QU4RTETS — a collaborative project by painters Makoto Fujimura and Bruce Herman, composer Christopher Theofanidis, and theologian Jeremy Begbie — opened at Baylor University’s Martin Museum in December 2012 and Duke University in January 2013. This inaugural project of the Fujimura Institute will continue its exhibition and concert tour at Yale University later this month, Gordon College in April, and, hopefully, abroad this fall. Plan to attend if the show will land near you.
Graphic artist and singer-songwriter Sarah Duet and writer/editor Jennifer Strange took a January road trip to see the paintings in the Martin Museum, and this is their collaborative response.
I: On Reading and Seeing
So many writers and artists say they return often to T.S. Eliot’s Four Quartets and that when they do, the poems make them want to make.
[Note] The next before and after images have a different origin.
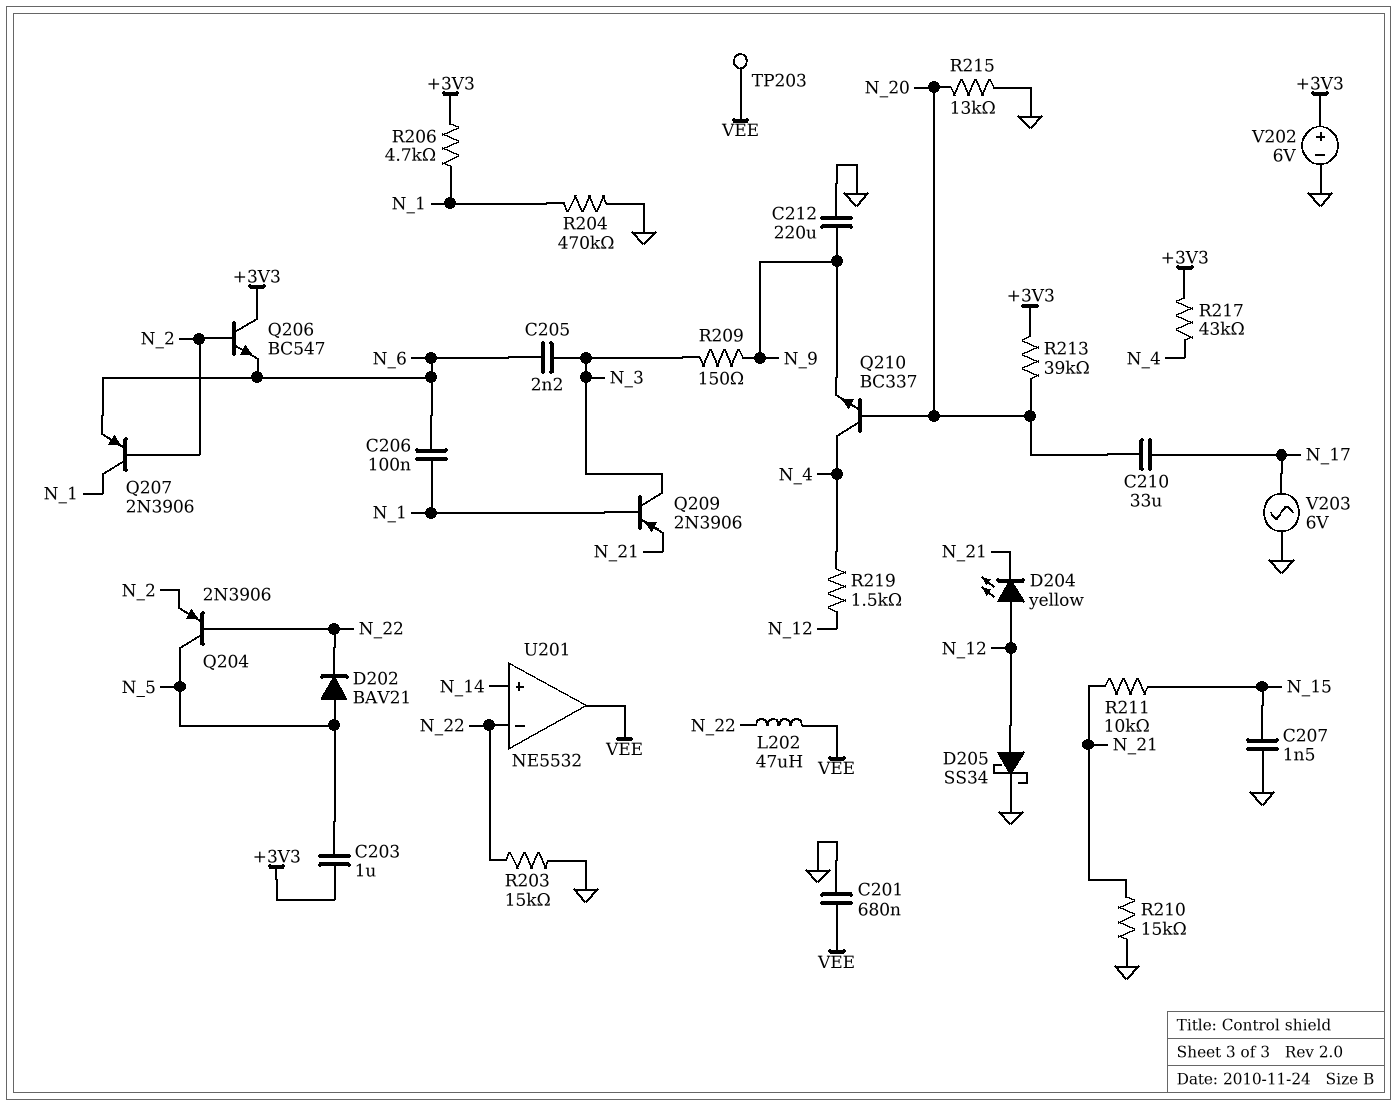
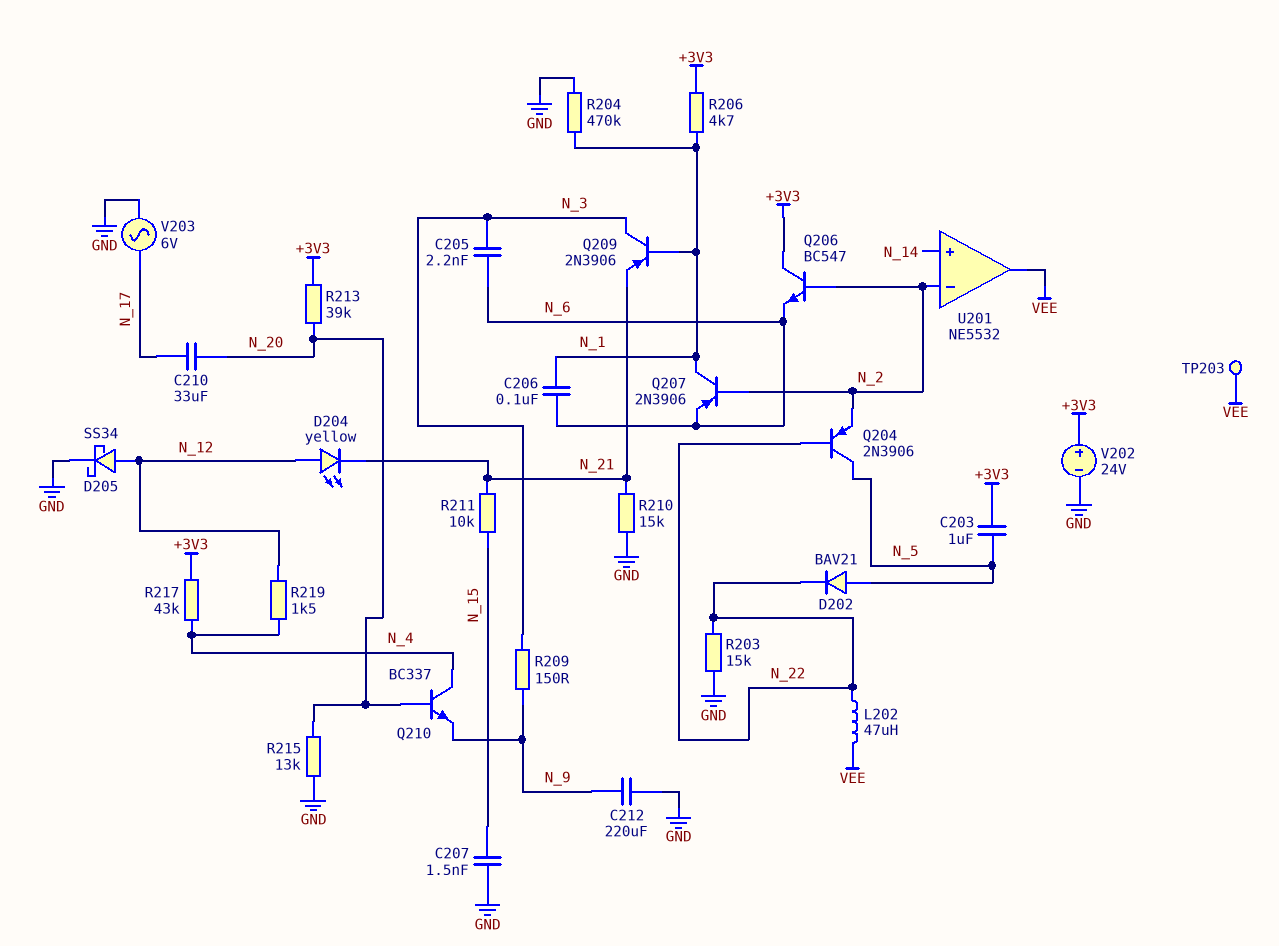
C201: 680nF (GND, VEE) -> none
U201 pin in-: N_22 -> N_2
V202: 6V (plus +3V3, minus GND) -> 24V (plus +3V3, minus GND)

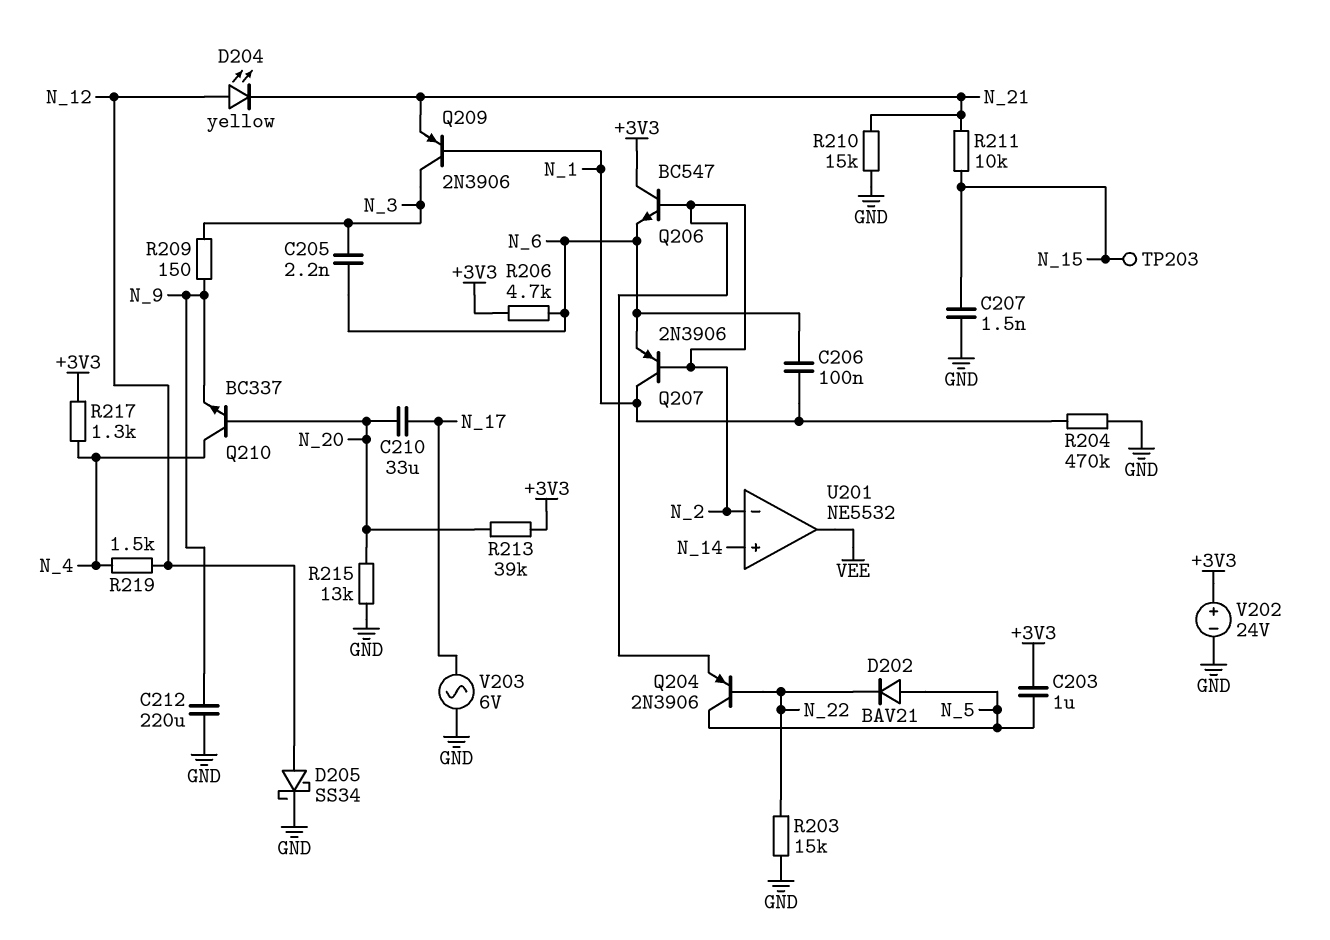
L202: 47uH (N_22, VEE) -> none
R206: 4.7k (+3V3, N_1) -> 4.7k (+3V3, N_6)
R217: 43k (+3V3, N_4) -> 1.3k (+3V3, N_4)
TP203: test point (VEE) -> test point (N_15)

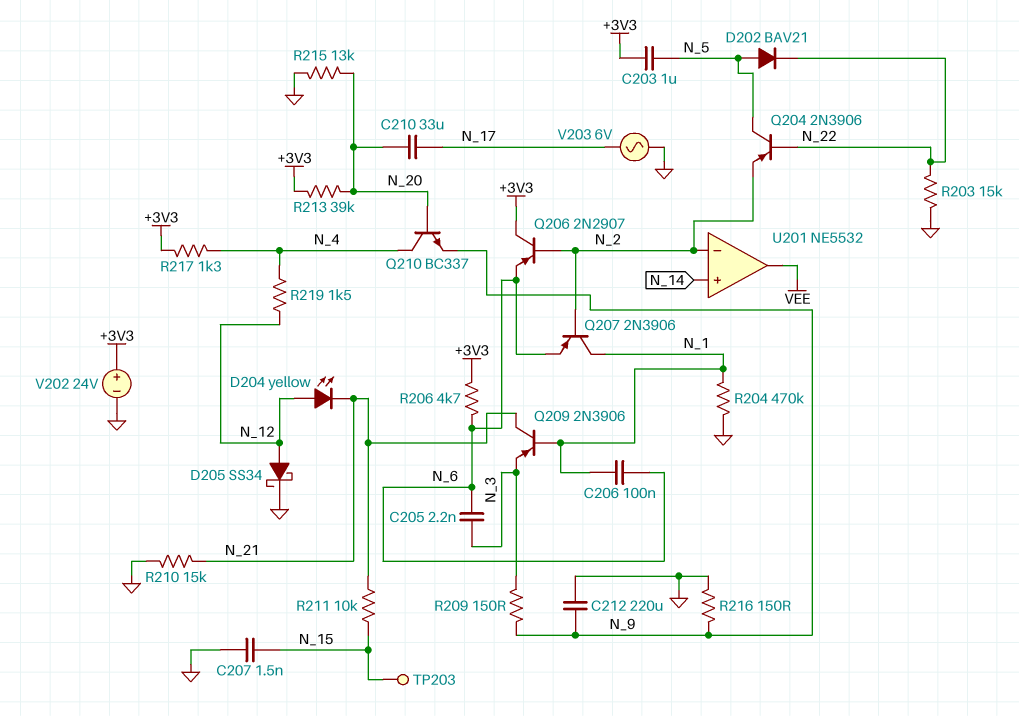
Q206: NPN BC547 (B N_2, C +3V3, E N_6) -> PNP 2N2907 (B N_2, C +3V3, E N_6)
Q209: PNP 2N3906 (B N_1, C N_3, E N_21) -> PNP 2N3906 (B N_1, C N_21, E N_3)
R216: none -> 150 (GND, N_9)

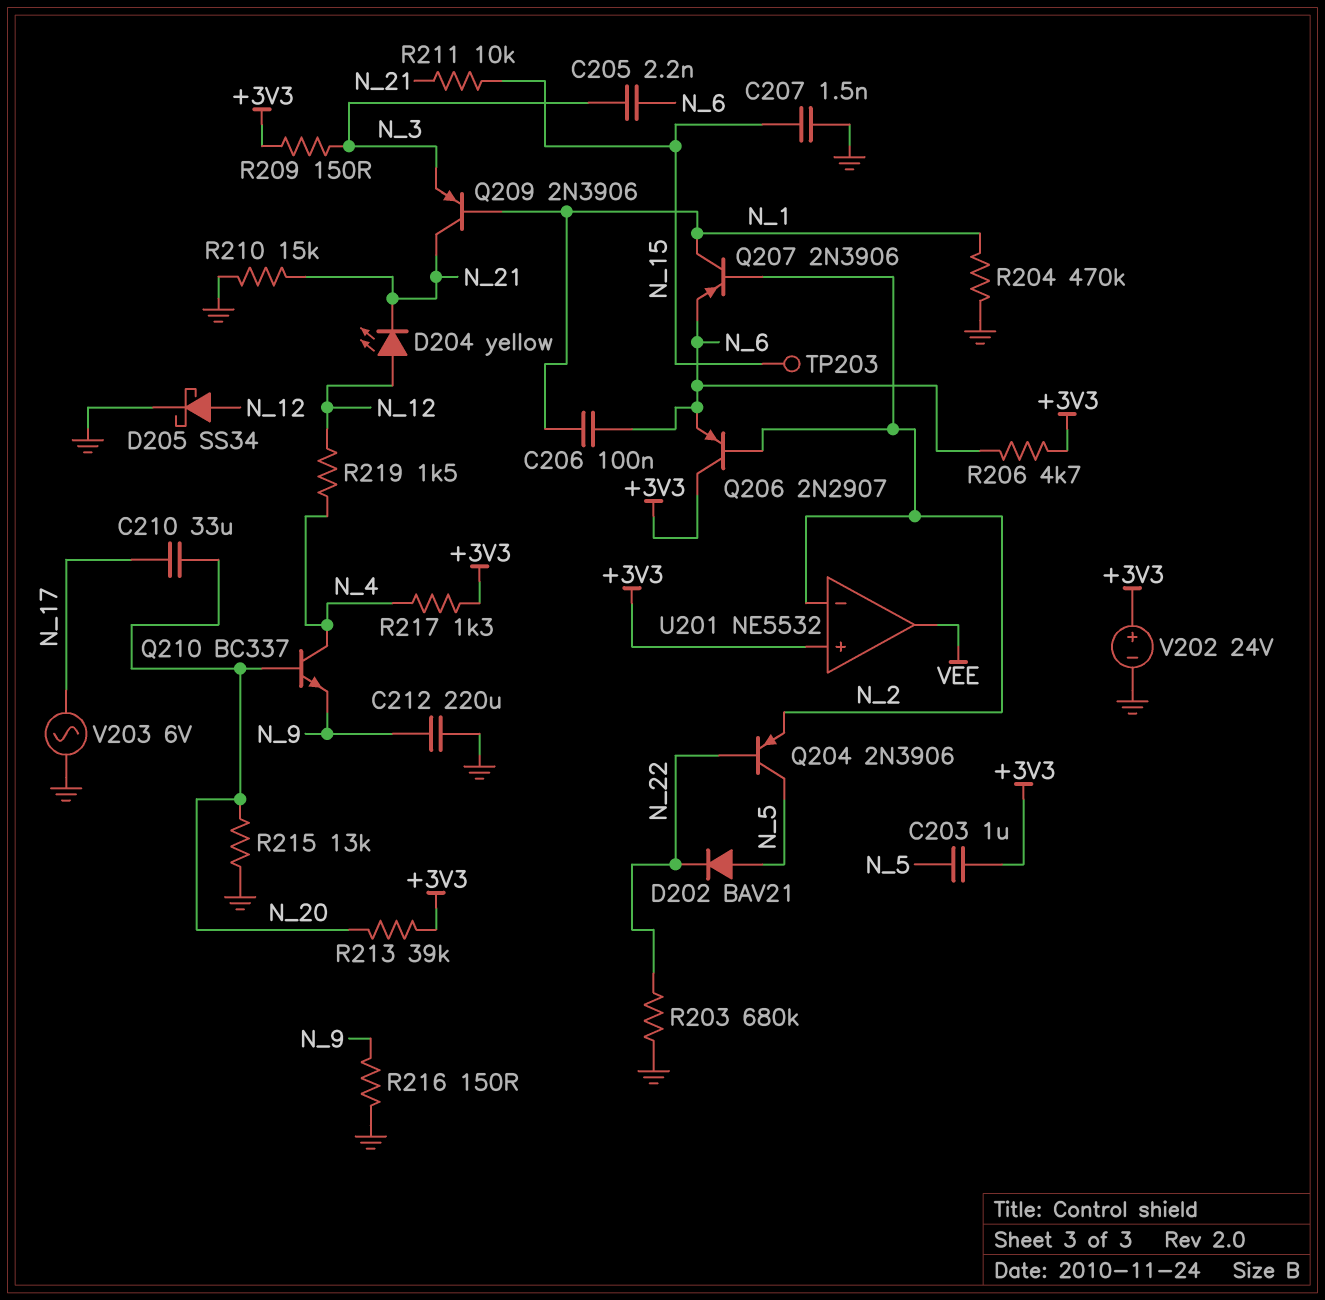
R203: 15k (GND, N_22) -> 680k (GND, N_22)
R209: 150 (N_3, N_9) -> 150 (+3V3, N_3)
U201 pin in+: N_14 -> +3V3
Makoto Fujimura’s word for this is generative. Much in the Four Quartets emerges from specific cultural expressions of personal or community identity that quickly reveal broader truths moving beyond mere self-expression; the poems convey this energy and responsibility for culture-making to their readers, fostering in them the desire to do more culture-making. Thus, they are generative.
One way Eliot accomplishes this is by creating moments of selah throughout his quartets, just like Beethoven did before him, and just like every artist or writer inspired by Eliot has done. The poems act generously upon their readers, engendering in them the deep knowledge that they will only begin (to be, make, do, or live) when they rest and come to the end of themselves. Makoto Fujimura’s and Bruce Herman’s QU4RTETS do the same.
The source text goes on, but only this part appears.